1669 heiratete sie den ungarischen Grafen Ján Karol (Johann Karl) Pálffy, dessen Familie zu den bedeutendsten des Habsburgerreichs zählte. Mit ihm zog sie auf Schloss Neulengbach, das zum Mittelpunkt ihres Lebens wurde. Hier zeigte sich ihr Charakter in einer Zeit, die von Gefahr und Unsicherheit geprägt war:
Während der Zweiten Türkenbelagerung Wiens im Jahr 1683, als die Männer an die Front gerufen waren, übernahm Sidonia die Verantwortung für die Verteidigung der Burg. Sie organisierte Schutz und Versorgung für die Dorfbewohner, die in der Feste Zuflucht suchten, und leitete die Verteidigung mit Entschlossenheit und Mut. Zeitgenössische Berichte sprechen von einer Frau, die überall zugleich zu sein schien – eine Herrin, die Trost spendete, Befehle erteilte und selbst im Angesicht der Bedrohung Ruhe und Würde bewahrte.

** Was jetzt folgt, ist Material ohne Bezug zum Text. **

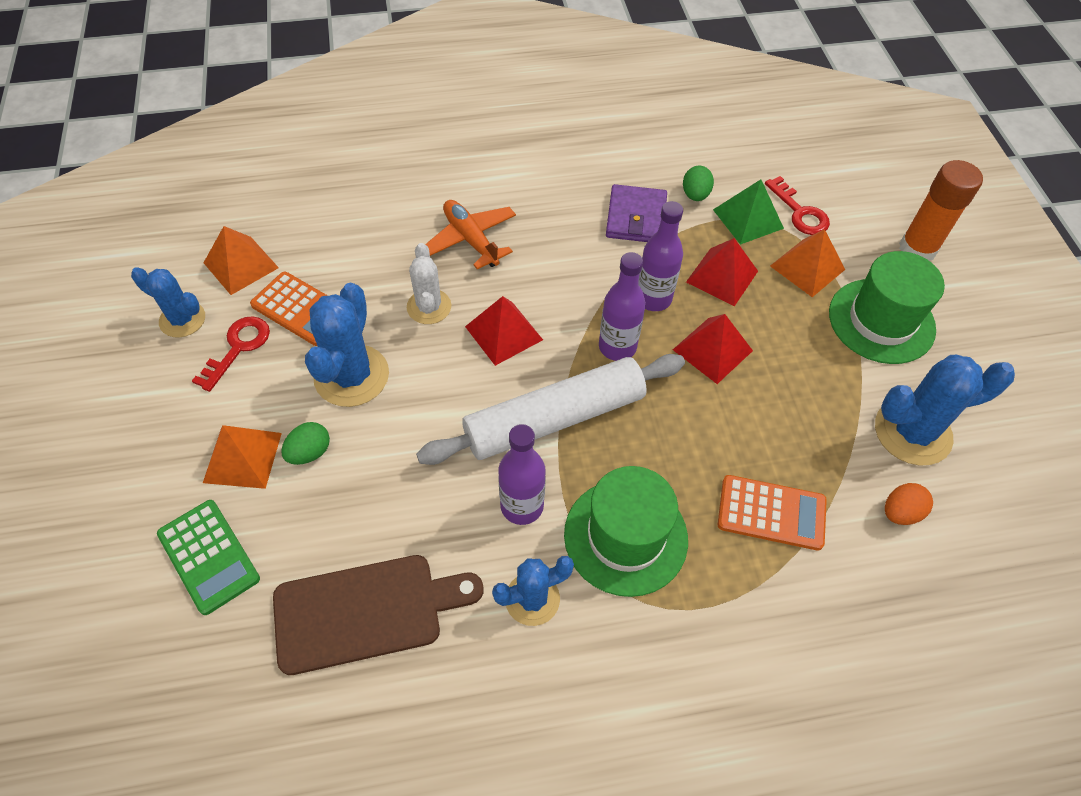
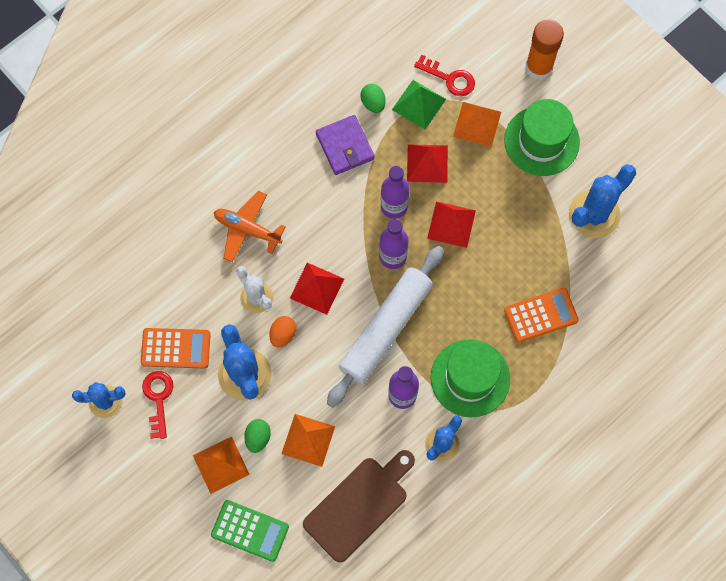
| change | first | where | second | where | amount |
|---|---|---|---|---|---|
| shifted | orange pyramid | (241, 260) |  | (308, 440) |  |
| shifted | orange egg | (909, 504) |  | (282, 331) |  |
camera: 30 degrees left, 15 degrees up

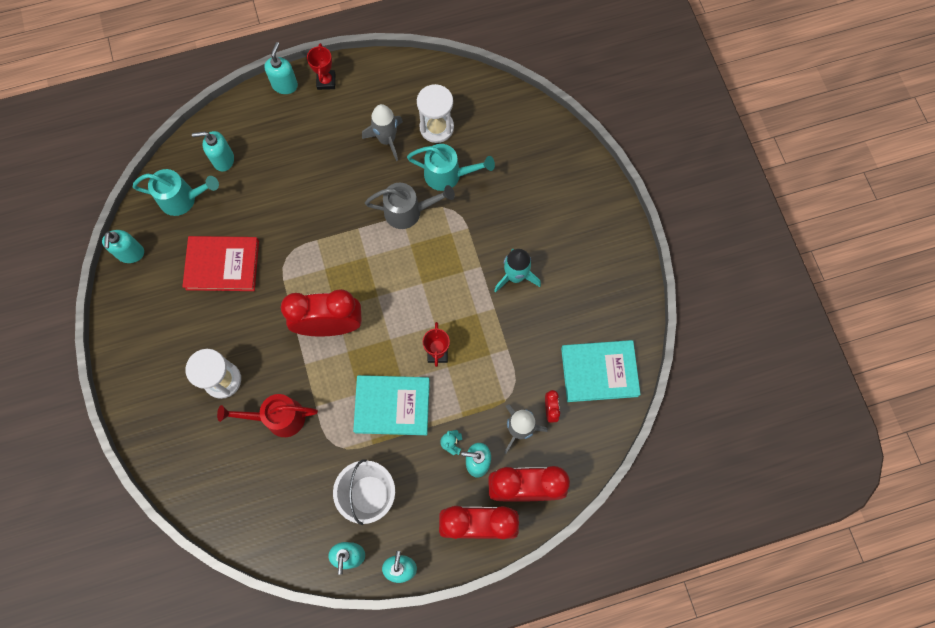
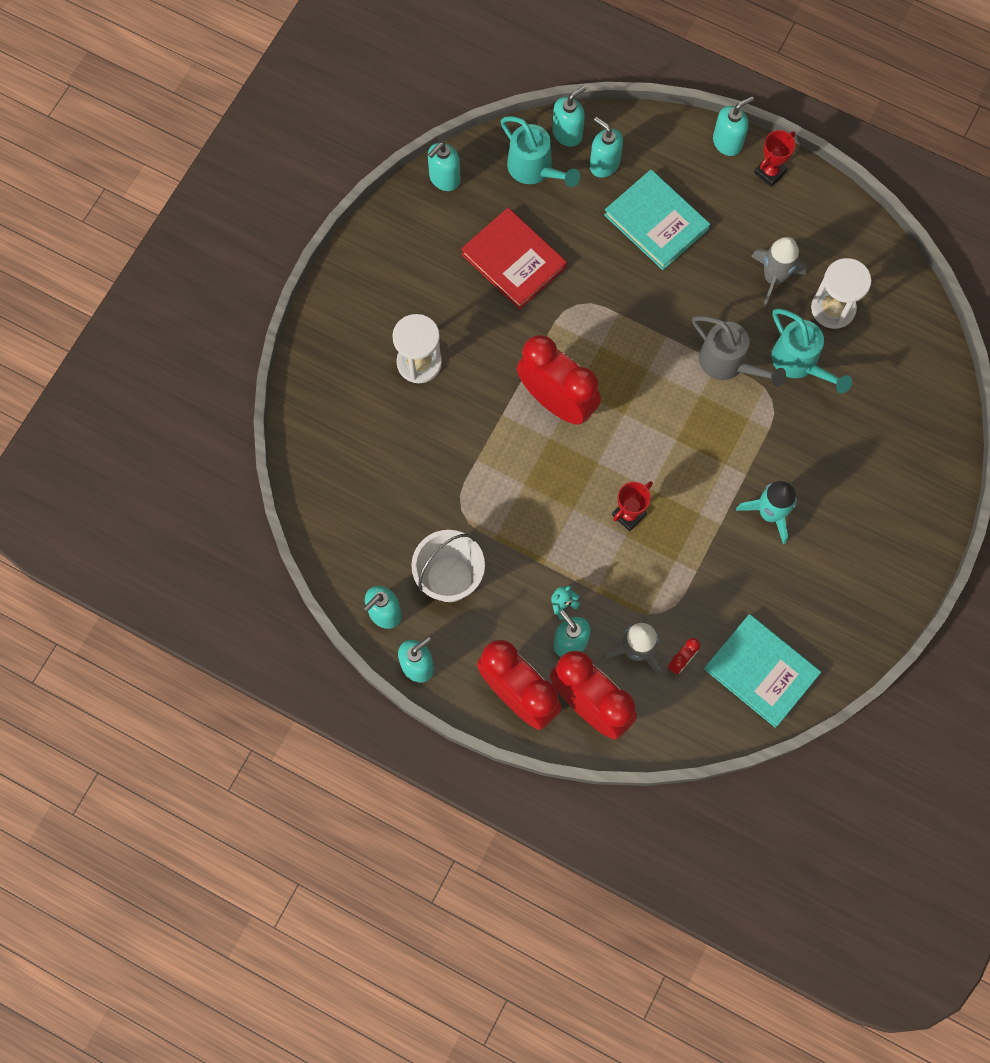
| change | first | where | second | where | amount |
|---|---|---|---|---|---|
| gone | scarlet sprinkling can | (267, 415) |  |  |  |
| shifted | aqua hardback | (391, 405) |  | (657, 220) |  |
| new |  |  | aqua soap pump | (569, 116) |  |
camera: 45 degrees right, 0 degrees up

Neulengbach wurde während der Belagerung schwer getroffen, die Stadt fiel den Flammen zum Opfer – doch die Burg blieb standhaft. Die Menschen nannten sie später die "Frauenburg", und Sidonia wurde zur Legende. Geschichten erzählen von ihrem Wagemut, davon, wie sie – in Männerkleidung und mit Pistolen bewaffnet – selbst Erkundungsritte unternahm. Ob wahr oder erfunden: sie bezeugen die bleibende Faszination, die ihre Persönlichkeit ausstrahlte.
Nach dem Tod ihres Mannes übernahm Sidonia die Verwaltung der umfangreichen Pálffy'schen Besitzungen in der heutigen Slowakei und in Niederösterreich. Sie führte die Güter mit Umsicht und wirtschaftlichem Geschick und bewahrte die Familie durch kluge Entscheidungen vor Verlusten.
Zugleich zeigte sie großes soziales Engagement. Gemeinsam mit ihrem Mann förderte sie den Piaristenorden und unterstützte den Aufbau von Schulen und Kirchen, insbesondere in Prievidza, wo noch heute die von ihr gestiftete Marienstatue auf dem Piaristenplatz steht. Später, als Witwe in Wien, stiftete sie Gelder für das Elisabethanische Spital, um dort die Pflege armer Frauen dauerhaft zu sichern.
Sidonia Agnes Pálffy starb am 20. März 1721 in Wien. Ihr Grab befindet sich in der Familiengruft der Pálffys in der Augustinerkirche.
Bis heute lebt ihre Erinnerung fort – als Sinnbild für Mut, Verantwortung und weibliche Stärke in einer Zeit, in der Frauen kaum eigene Handlungsspielräume hatten. In Neulengbach trägt ein Kulturpreis ihren Namen: der Sidonia-Pálffy-Preis erinnert an eine Frau, die ihre Stellung nicht zur Zierde, sondern zum Handeln nutzte – und damit weit über ihre Epoche hinaus wirkte.
Das Konzept des Sidonia-Palffy-Preises für Literatur wurde 2010 von Valerie Springer initiiert, mit dem Ziel, literarisches Schaffen mit regionalem Bezug zu fördern und das kulturelle Erbe der Region Neulengbach sichtbar zu machen. Idee, Logo, Gestaltung und inhaltliche Ausrichtung des Preises sind urheberrechtlich geschützt.